Mit der Gegenwartskunst ist es so eine Sache: Sie eröffnet neue Denkweisen und schenkt visuelle Eindrücke, die zuvor völlig undenkbar gewesen wären. Einen Sinn sucht aber gerade der weniger Kunstbeflissene oft vergeblich. Für die nicht in der abstrakten Welt Heimischen bot das dritte PACT Sommerfest daher die Möglichkeit, die Kunst einfach wirken zu lassen. Eine Herausforderung, ganz ohne Sinn.
Durchaus humoristisch muteten die Duette der Künstler Jonathan Burrows und Matteo Fargion an, die in einer rhythmisch-choralen Art „Counting to One Hundred“ zu einem hörenswerten Ereignis machen. „One Flute Note“, dessen Vorstellung in einem teils atonalen Zusammenspiel von Schlagzeug, Trompeten, 45 Chören, schrägen Singstimmen und Glockenschlägen endete, bot ebenfalls eine akustische Grenzerfahrung. Die Leistung der hochkonzentrierten Künstler, die in diesem Spiel von Rhythmen, Zahlenreihen und instrumentalen Einlagen stets den Überblick behalten, ist beachtlich. Doch bleibt am Ende trotzdem die Frage: Warum?
Weitaus mehr Sinn machten die Vorstellungen am zweiten Nachmittag, die mit einer Lichtinstallation der Künstlerin Naoko Tanaka begonnen. In vollkommener Dunkelheit zeigt sie die Grenzen des Messbaren und Sichtbaren auf, lässt Zeit stillstehen und Raum erstarren. Ein schwebendes Lichtauge ist es, das teils bizarre, teils faszinierende Schatten auf die Leinwände wirft und dem Sehnerv Lichtillusionen vorgaukelt.
Anders hingegen verlief die Vorstellung der Ampe-Brüder Jake und Pete.

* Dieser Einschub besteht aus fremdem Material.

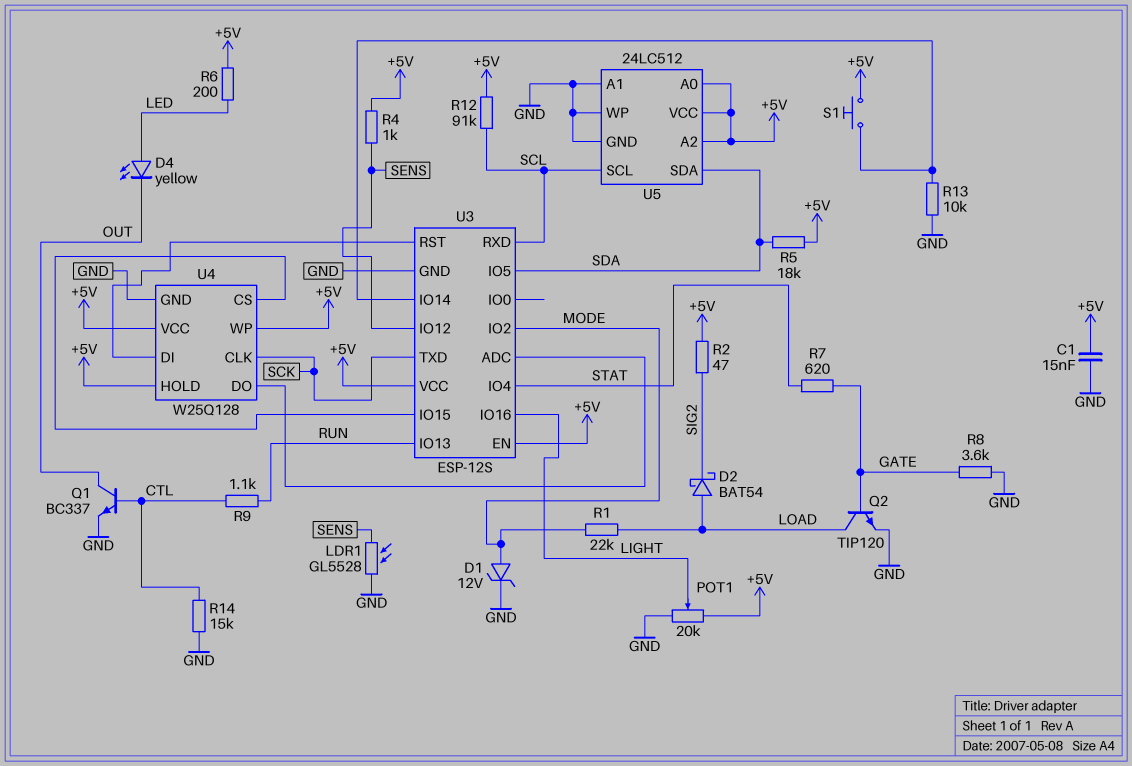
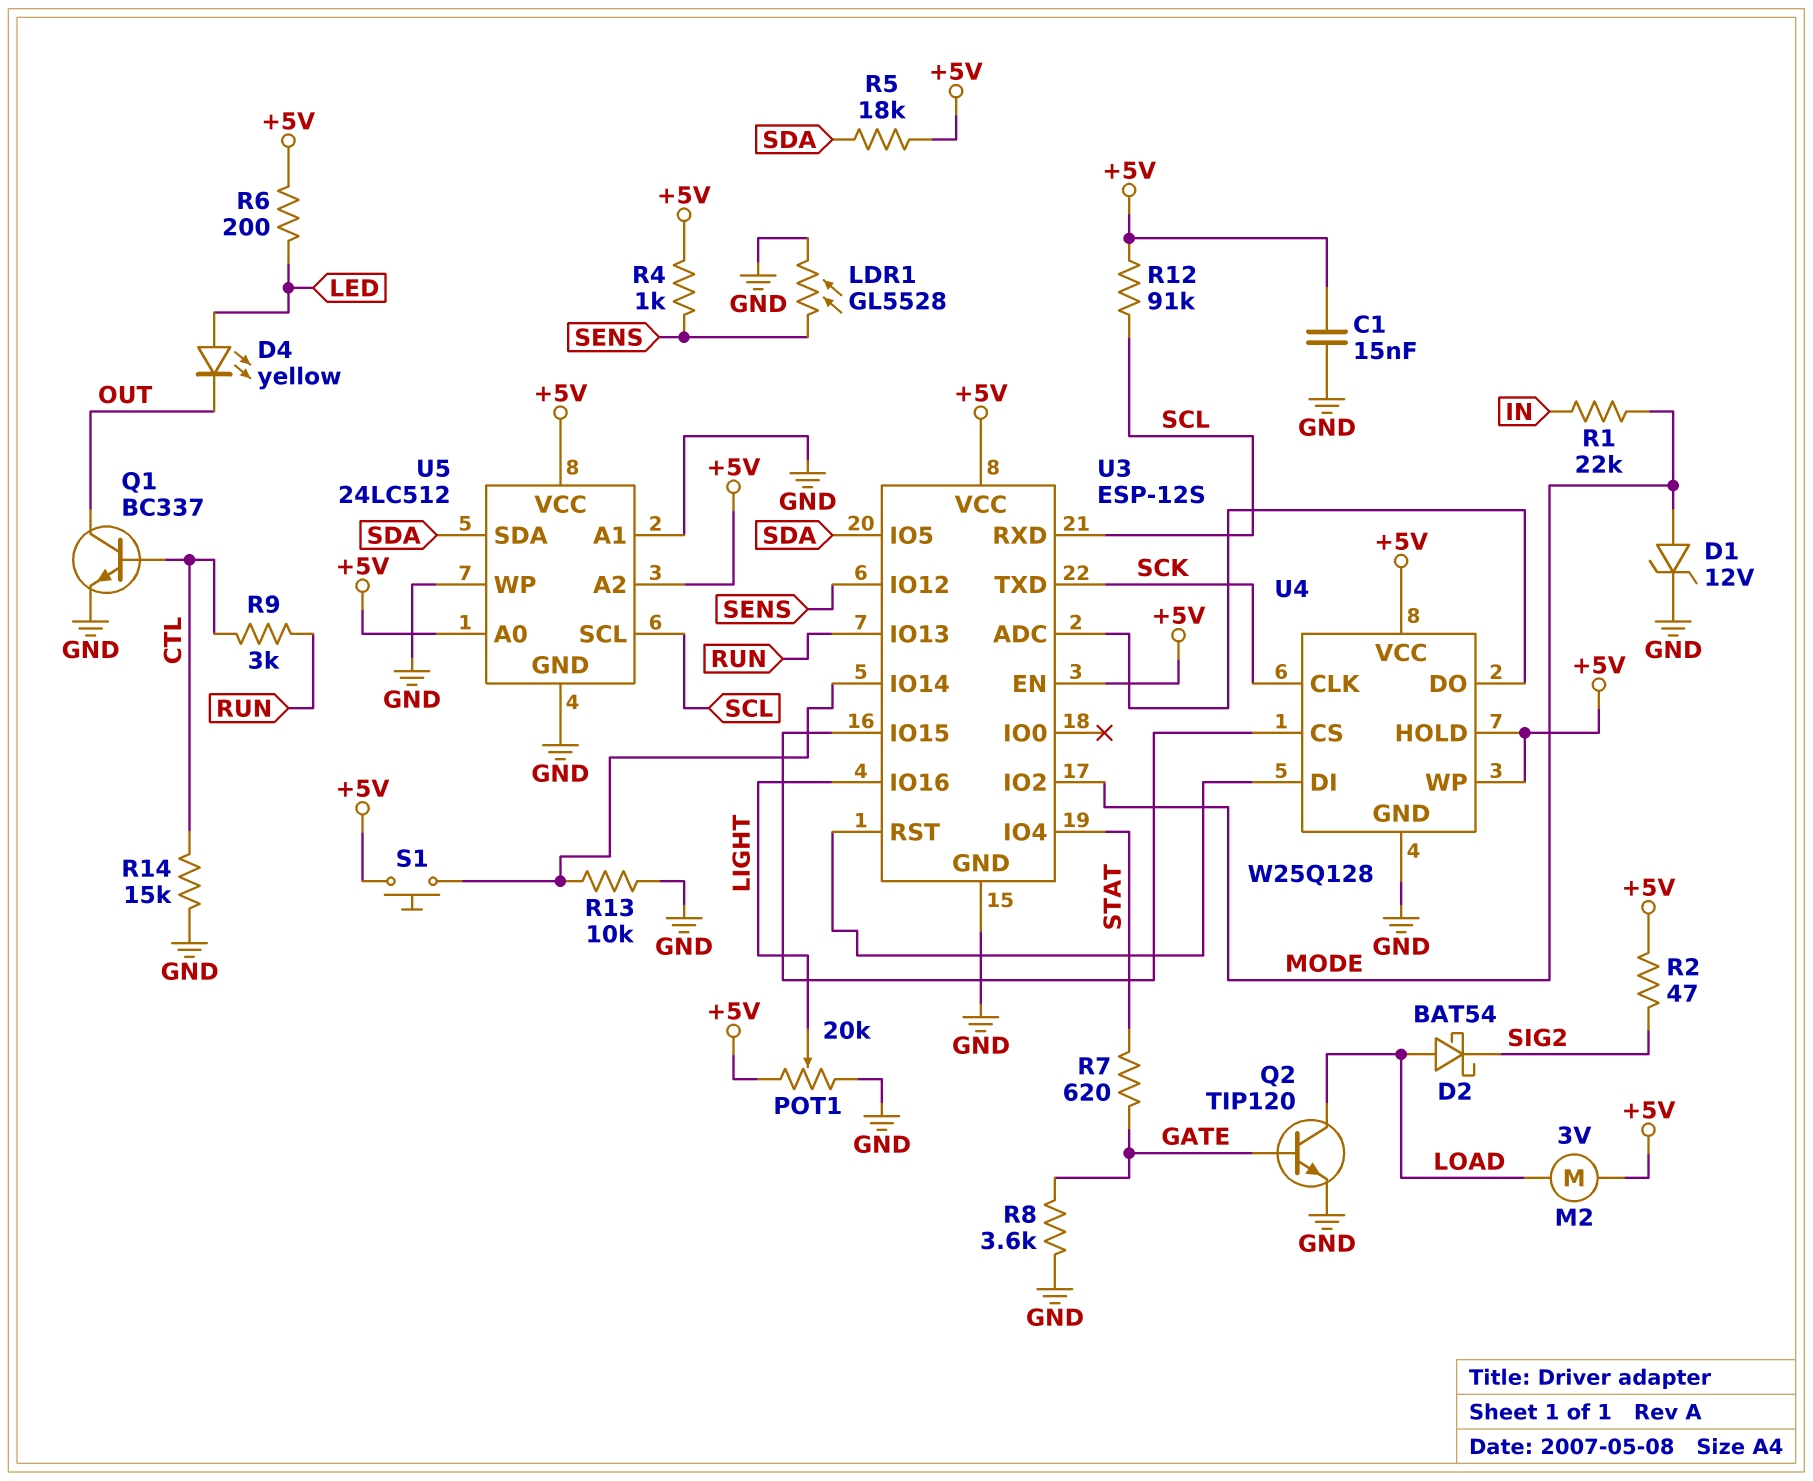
M2: none -> motor 3V (+5V, LOAD)
R1: 22k (LOAD, MODE) -> 22k (IN, MODE)
R9: 1.1k (CTL, RUN) -> 3k (CTL, RUN)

Abstraktheit fehlt auch in dieser Vorstellung nicht, wenn einer der beiden Brüder als menschliches Paket in einer Sperrholzkiste verschwindet. Ein Kommentar zum Wert des Menschen in der modernen Gesellschaft? Gegen die Konformität oder schlicht ein akrobatischer Akt des Schauwerts wegen? Es entbehrt auch nicht einer gewissen Ironie der beiden Künstler, wenn sie an einem Holzkistenturm hängen, sich gegenseitig ärgern und das von Burt Bacharach und Carole Bayer Sager geschriebene Lied „That´s what friends are for“ singen. Am Schluss ihrer Darbietung enthüllt sich, dass die gesamte Vorstellung kein Kampf, sondern lediglich ein gemeinsames Spiel gewesen ist.
Wesentlich realistischer und handwerklicher geht es bei der abschließenden Live-Installation der neuseeländischen Künstlerin und Performerin Kate McIntosh zu. Nicht nur für künstlerisch begabte Menschen ist diese Installation gedacht, die sich als ein persönliches Highlight des PACT-Sommerfestes herauskristallisiert. Aus Alt mach Neu – dieses Konzept kommt bei den Besuchern in der ehemaligen Waschkaue in Essen gut an. Selbst Hand anlegen, zerstören, zerschmettern oder vorsichtig auseinander bauen. Der Kreativität ist dabei keine Grenze gesetzt.
Neues zu erschaffen hingegen erfordert doch ein wenig Phantasie und Spontaneität, was das gesamte Konzept von Kate McIntosh zu einem gelungenen Abschluss des diesjährigen Sommerfestes werden lässt. Die Inspiration aus vorangegangenen Performances, die eigene Vorstellungskraft und diverses Arbeitsmaterial lassen die verrücktesten Ideen wahr werden. Marsmännchen-Figuren oder Design-verdächtige Glaskunstwerke entstehen aus alten Fotoapparaten, kitschigem Geschirr, Lederschuhen und Halsketten. Und auf einmal ist es unglaublich beruhigend, an einem Tisch zu sitzen und ohne Nachzudenken zu basteln, zu kleben und zu nähen.
Obwohl Petrus den Besuchern des Sommerfestes weniger gewogen war, ließen sich die meist englischsprachigen Gäste des PACT-Sommerfestes die Laune nicht verderben. Zwischen den Veranstaltungen sitzt man gemütlich im Foyer bei gutem Wein und leichter Küche zusammen. Und so wie mit Naoko Tanaka, die abseits des Messbaren und Sichtbaren arbeitet, ist es an diesem Wochenende wohl auch mit dem Sommer 2013: Er ist weder sichtbar, noch messbar, aber durch eine sommerliche Atmosphäre und ein interessantes Potpourri aus abstrakt-moderner Kunst definitiv erfahrbar.